Now President Obama has been re-elected, all the talk in the United States that doesn't involve General Petreaus's pants surrounds the country's huge debt and the prospect of dropping off a fiscal cliff.
In football terms, this is something Chelsea have to deal with around this time every year, as a lack of goals and continued pitiful form encourages them to let themselves fall over the Torres cliff.
With just one goal in seven games, Torres is facing the prospect of being reunited with his favourite slice of wood after he managed to turn in a performance at West Brom that was so insipid it made Daniel Sturridge look potent. Wasteful and greedy, of course, but at least he had chances to miss. Torres trotted round the Hawthorns like a racehorse put out to stud. An impotent racehorse.
No manager likes getting mugged off by his former employers, but perhaps Roberto Di Matteo's gift to his former club for propelling him towards the Champions League trophy was fielding an impossibly weak team at one of the Premier League's most difficult places to visit this season. Steve Clarke, a former Chelsea assistant of course, couldn't disguise his glee - and few could blame him.
RDM will no doubt spend the next 48 hours before the trip to Juventus trying to convince Andriy Shevchenko to return as a replacement for Torres.
The eight-year itch
Oh well, Newcastle fans, at least you've only got eight more years to endure until you get a new manager. After the splendour of last season offered us all a chance to laugh at naked Geordies dancing in the aisles, it is back to the familiar sight of naked Geordies crying in the aisles. They'll be doing plenty more weeping if the Toon continue to play like a Sam Allardyce team on Temazepam.

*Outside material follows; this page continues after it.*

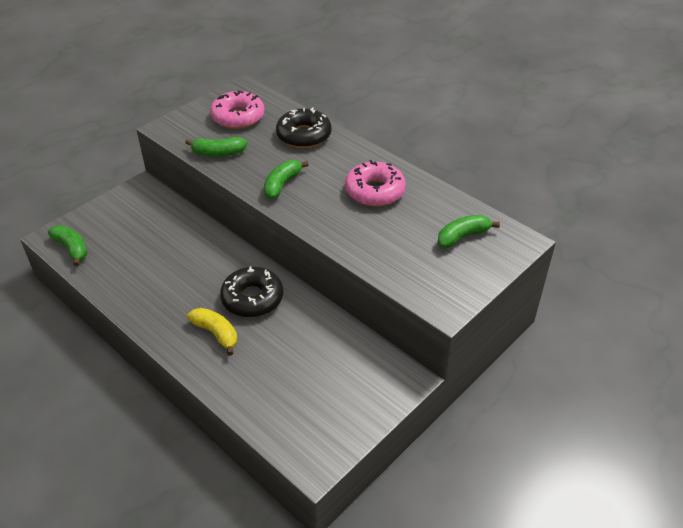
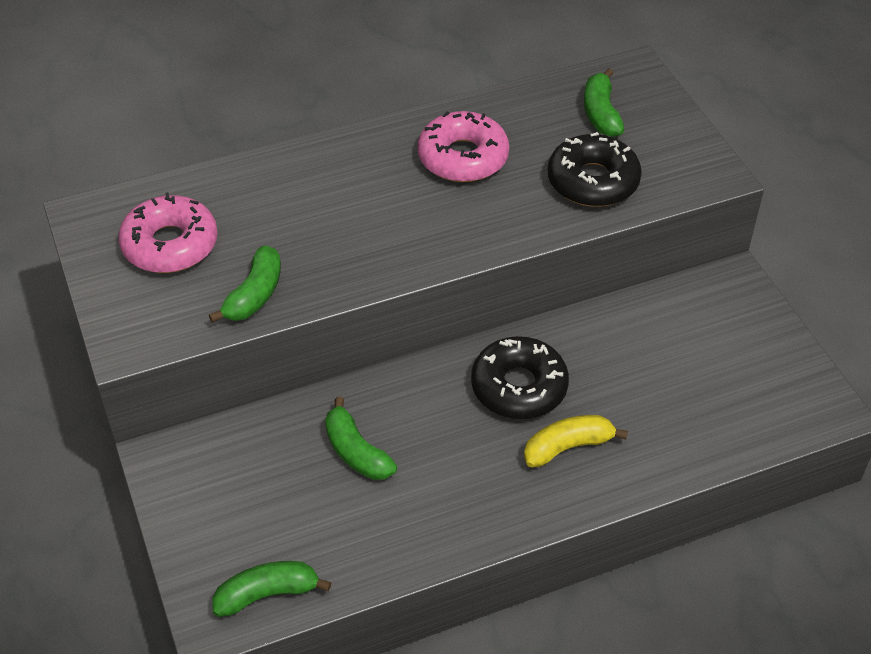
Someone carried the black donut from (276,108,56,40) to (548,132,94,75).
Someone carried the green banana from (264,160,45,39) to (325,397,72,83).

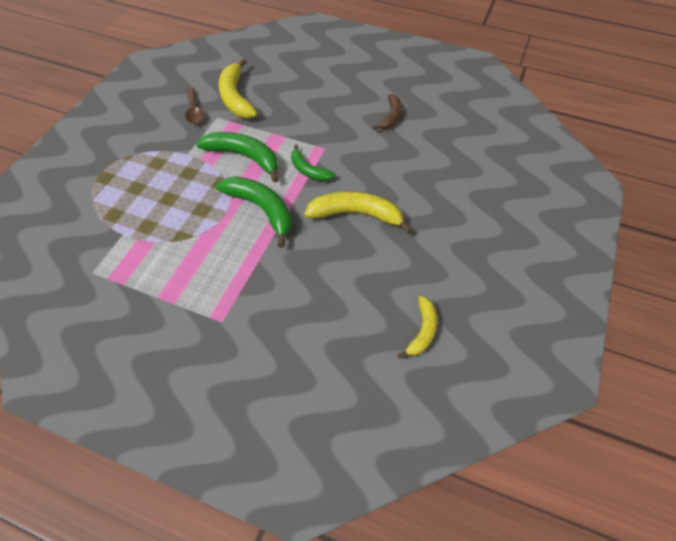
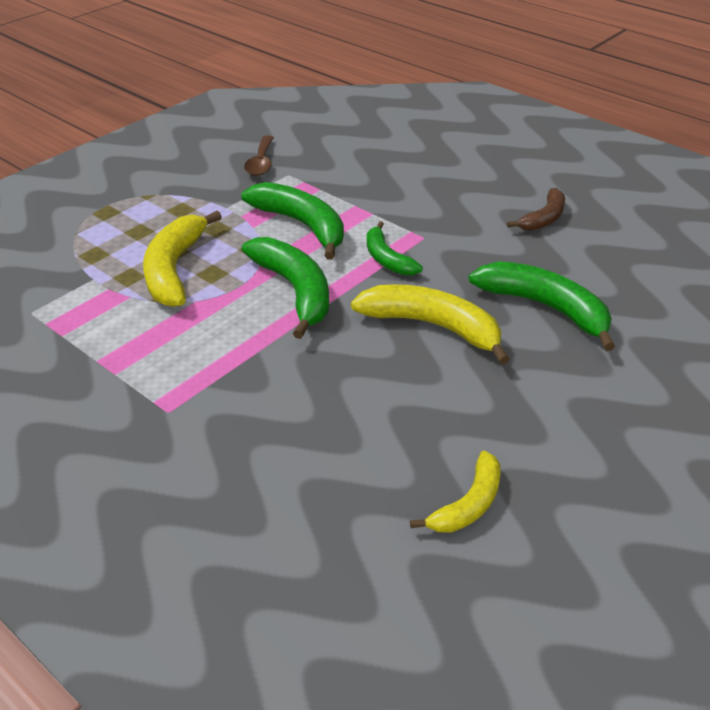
Someone carried the yellow banana from (219,59,38,59) to (143,211,79,96).
Someone put down the green banana at (469,261,146,90).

Alan Pardew, his ego ever so slightly dented after two home defeats on the spin, had a cupboard full of excuses, one of which included being shorn of Papiss Cisse just 80 minutes before the game.
That smacked of clutching at straws given that Cisse has scored just once in ten games this season - and that one came off his arse while he was facing his own goal.
Newcastle have been so wretched of late that they are in danger of being overtaken by arch-rivals Sunderland, who scored more goals against Fulham than they have in the last six Premier League matches.
Their season turned on a red card - and yes, Lee Cattermole was involved. Amazingly, though, he wasn't the one lunging in with studs showing. Is he (whisper it quietly) maturing? Or did he just forget?